Inezia avait donc décidé de sortir avec Emolga pour se détendre. Maman avait été très triste, et même un peu en colère quand elle avait appris que l’audition aurait lieu plus tard. Et même si Inezia n’aimait pas voir Maman dans cet état, cette nouvelle l’avait au contraire soulagée. Elle redoutait toujours autant l’idée d’être prise en photo pour que tout le monde puisse la voir.
Et si les gens ne la trouvaient pas jolie ?
Inezia secoua la tête. Tout le monde autour d’elle lui disait qu’elle était jolie. Mais si tout le monde essayait simplement de lui faire plaisir ? La fillette ne parvint pas à chasser le doute. Elle en fit part à son nouvel ami.
– Tu sais, Emolga… J’ai un peu peur de l’audition…
Le petit Pokémon, compatissant, se blottit contre elle.
– Mais bon, rien ne dit que je serai choisie, hein ? Si ça se trouve, je serai éliminée dès le début, et comme ça, plus de problème !
« Mais ça ferait de la peine à Maman… » compléta-t-elle en son for intérieur.
La fillette continua à se torturer l’esprit pendant de longues minutes, jusqu’à ce que la fatigue l’emporte.
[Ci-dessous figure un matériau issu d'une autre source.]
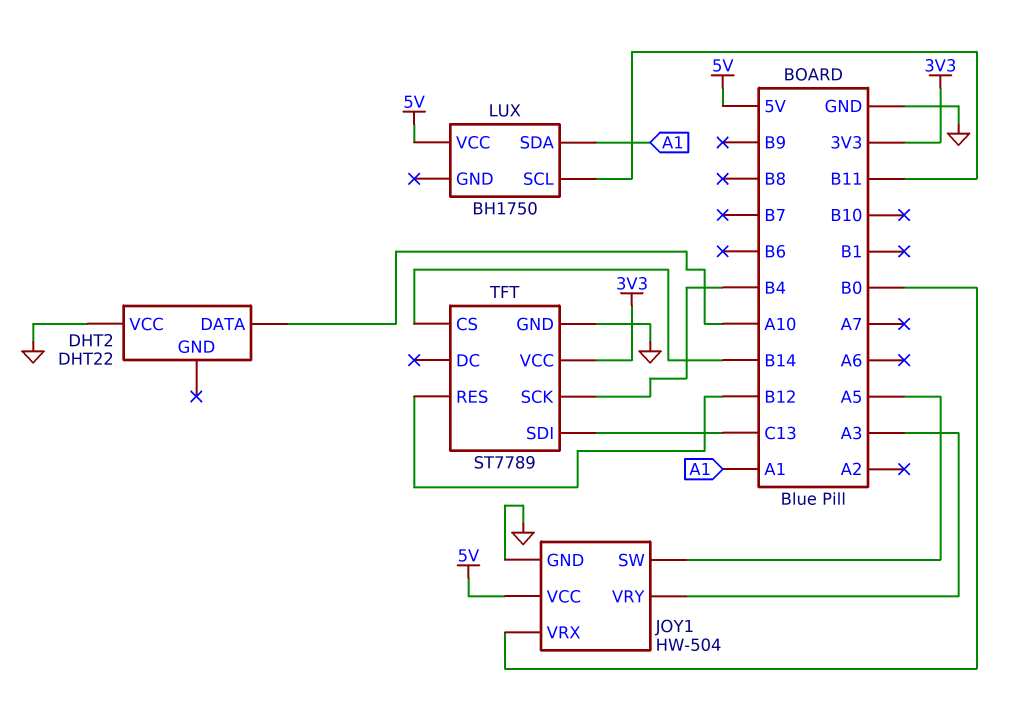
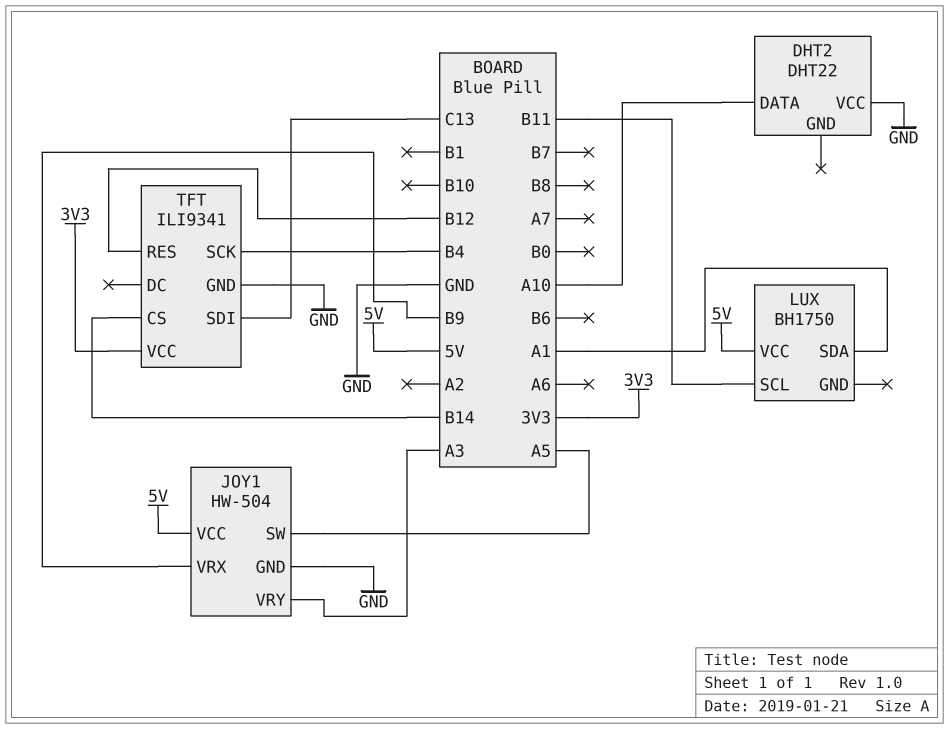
JOY1 pin VRX: B0 -> B9
TFT: ST7789 -> ILI9341

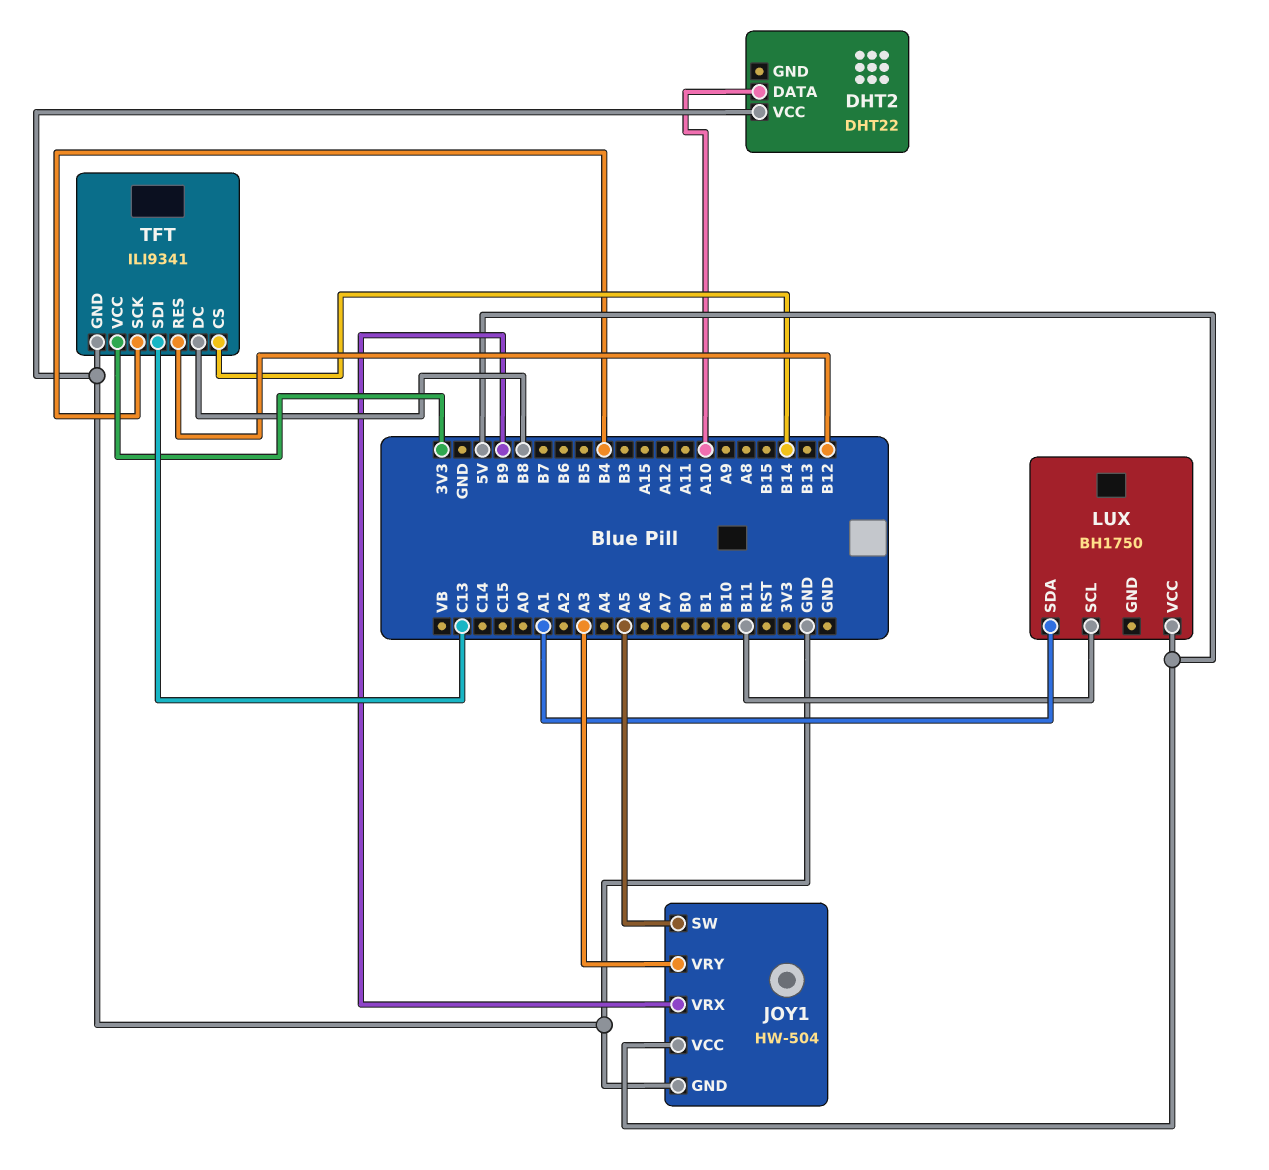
TFT pin DC: none -> B8

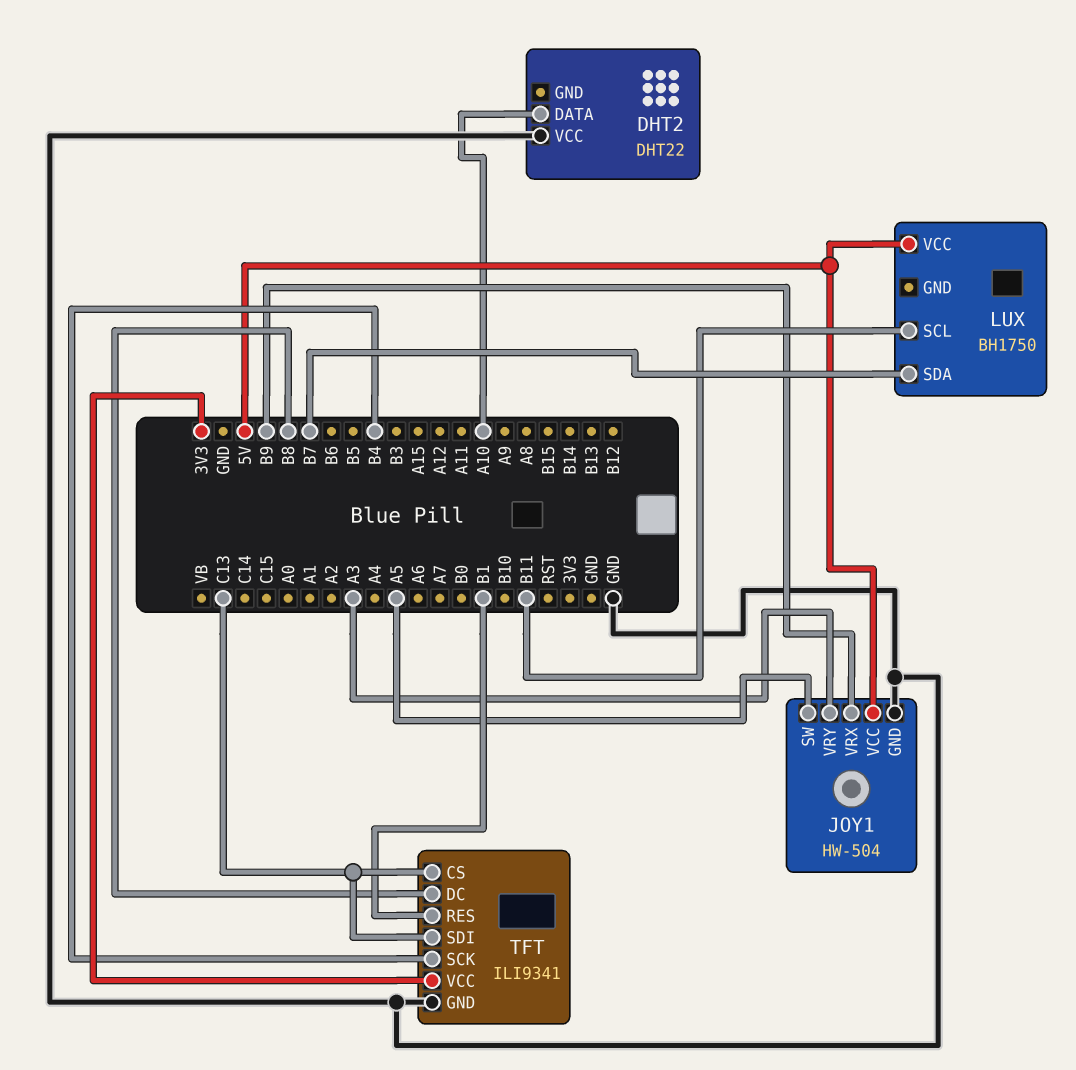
LUX pin SDA: A1 -> B7
TFT pin CS: B14 -> C13
TFT pin RES: B12 -> B1

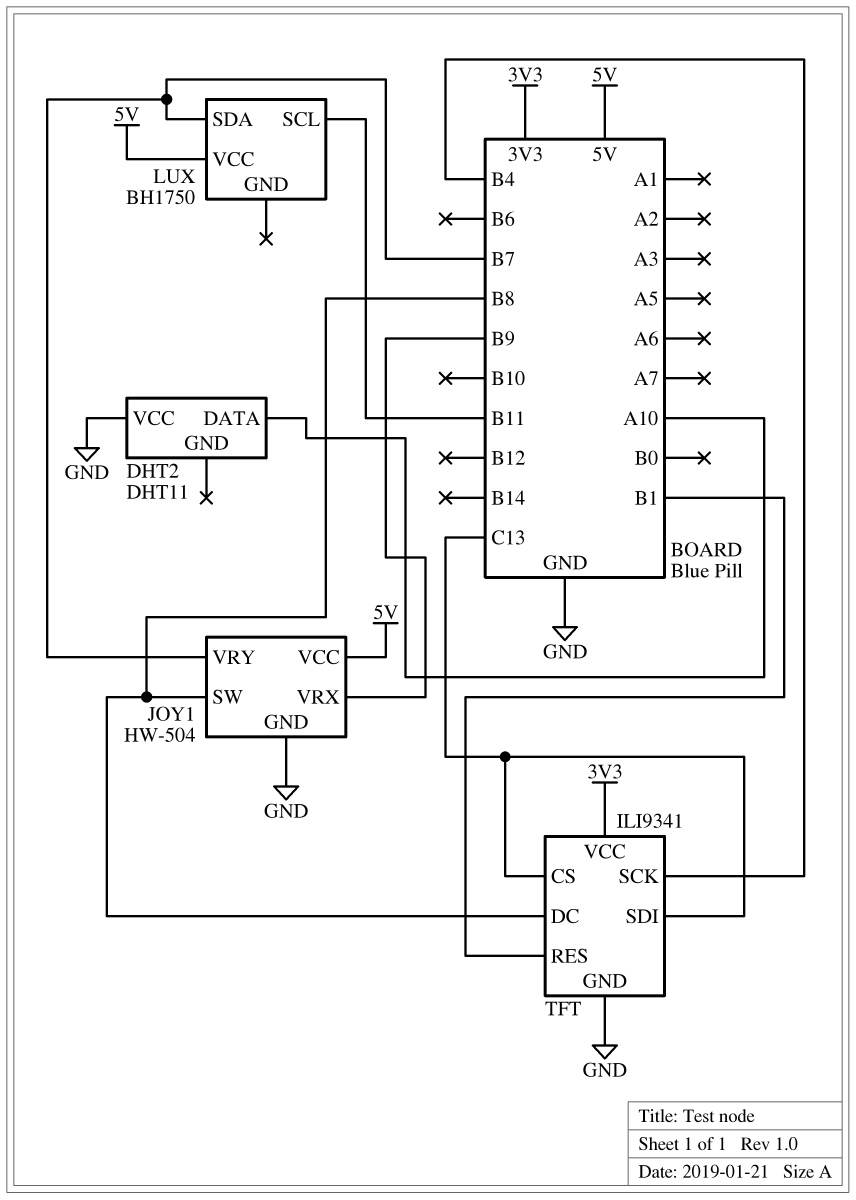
DHT2: DHT22 -> DHT11
JOY1 pin SW: A5 -> B8
JOY1 pin VRY: A3 -> B7

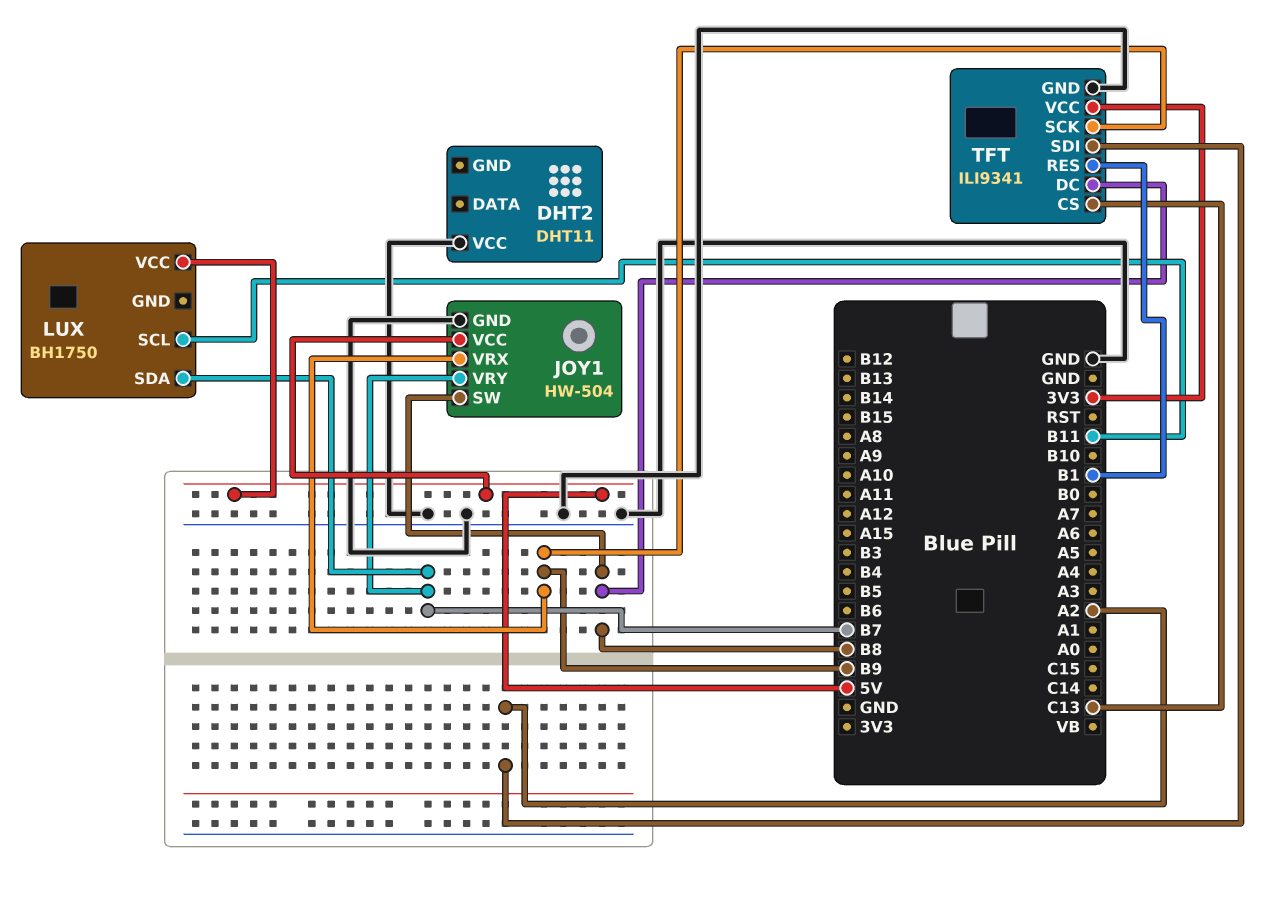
DHT2 pin DATA: A10 -> none
TFT pin SCK: B4 -> B9
TFT pin SDI: C13 -> A2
Elle sombra dans les bras de Morphée sans même s’en rendre compte.
*
Des couinements affolés réveillèrent Inezia. Les yeux brumeux, elle mit quelques instants à comprendre où elle se trouvait. Du vert et des arbres à perte de vue. Une forêt…? Ah oui ! Elle était venue s’amuser avec Emolga dans le Bois des Illusions, et puis… et puis… Elle s’était endormie ?
Elle se redressa d’un coup.
L’audition !
– Oh non !
L’écureuil électrique qui s’agitait à ses côtés tira sur son bras pour la mener vers l’ouest, où se trouvait Méanville. Pas une seconde à perdre ! Inezia courut à en perdre haleine vers la ville. En pleine course, elle sortit un papier de la poche de sa robe, où était inscrite l’adresse de l’agence de mannequins.
Heureusement, celle-ci se situait non pas dans Méanville même, mais bien sur la route 16. C’était la raison pour laquelle la mère d’Inezia l’avait autorisée à se rendre dans le Bois des Illusions, qui se trouvait non loin de là.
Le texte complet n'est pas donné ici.